His voice was weird and sad and not exactly nice. I sat on a bench and watched him get harder and harder to see as the steam built up.

* * *

“Would you mind heading up to the House ahead of me?” he said, finally. “I need some time to get my head together. I’ll square up things with the director and be there soon.”

“Waiting is cool.”

“No. It’s not. I need some alone time.”

“Alone time,” I smirked. “You’re a—”

“You need to get the hell back, Angel. Okay?”

Hearing the hardness in his voice, I wondered if there was a way to spontaneously stop being alive.

* * *

“I got your cash right here,” the director said, flapping an envelope at me.

“He’ll get it,” I said, knowing it was stupid. “My boyfriend.”

“You sure?”

I nodded.

“Here’s my business card. I hoped you might think about being in something of mine again sometime. Your friend’s only got a few more flicks in him. Twinks burn out fast. You, on the other hand—you’ve got something special. You could have a long career.”

“Thanks,” I said, nodding, furious, too tall, too retarded, too sensitive, hating myself the whole way down the elevator, and the whole walk to the subway, and the whole ride back to what passed for home.

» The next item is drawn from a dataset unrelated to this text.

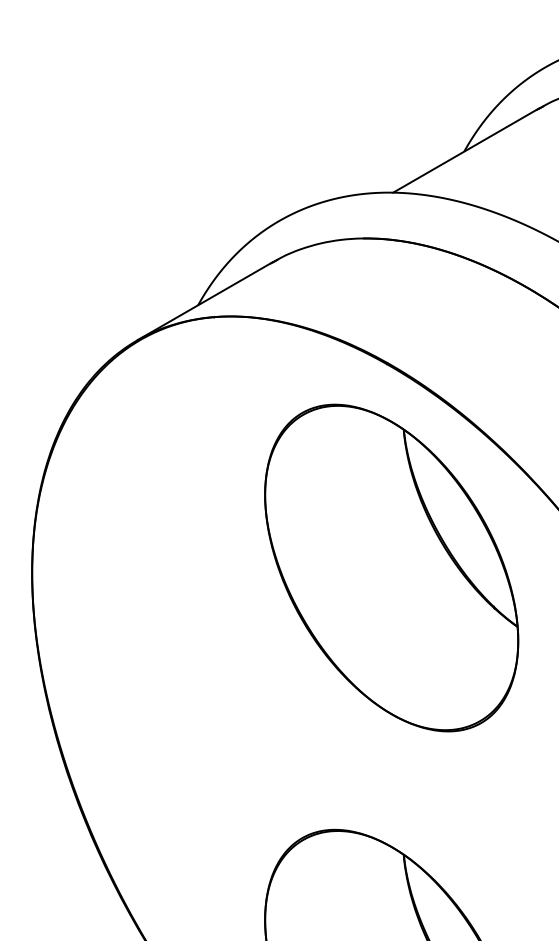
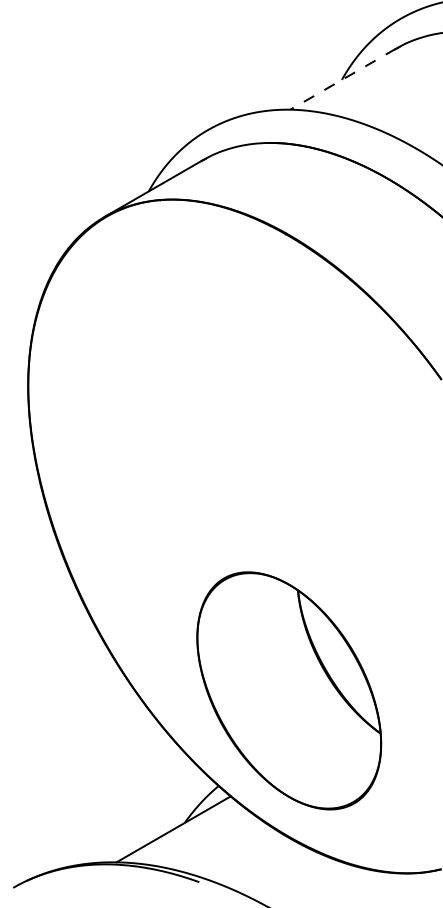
line: (466, 151) -> (343, 79), solid -> dashed
part: (392, 567) -> (289, 381), removed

When the train came above ground after 149th Street, I felt the old shudder as my cloud port clicked back into the municipal grid. Shame and anger made me brave, and I dove. I could see the car as data, saw transmissions to and from a couple dozen cell phones and tablets and biodevices, saw how the train’s forward momentum warped the information flowing in and out. Saw ten jagged blobs inside, my fellow cloudbounds. Reached out again, like I had with Case. Felt myself slip through one after another like a thread through ten needles. Tugged that thread the tiniest bit, and watched all ten bow their heads as one.

* * *

Friday night I stayed up ’til three in the morning, waiting for Case to come knocking. I played the Skull Man level on Mega Man 2 until I could beat it without getting hit by a single enemy. I dove into the cloud, hunted down maps, opened up whole secret worlds. I fell asleep like that, and woke up wet from fevered dreams of Case.

Saturday—still no sign of him.

Sunday morning I called Guerra’s cell phone, a strict no-no on the weekends.

“This better be an emergency, Sauro,” he said.

“Did you log Case out?”

“Case?”

“The white boy.”

“You call me up to bother me with your business deals? No, jackass, I didn’t log him out. I haven’t seen him. Thanks for reminding me, though. I’ll phone him in as missing on Monday morning.”

“You—”

But Guerra had gone.

* * *

First thing Monday, I rode the subway into Manhattan and walked into that office like I had as much right as anyone else to occupy any square meter of space in this universe. I worried I wouldn’t be able to, without Case. I didn’t know what this new thing coming awake inside me was, but I knew it made me strong. Enough.

The porn man gave me a hundred dollars, no strings attached. Said to keep him in mind, said he had some scripts that I could “transform from low-budget bullshit into something really special.”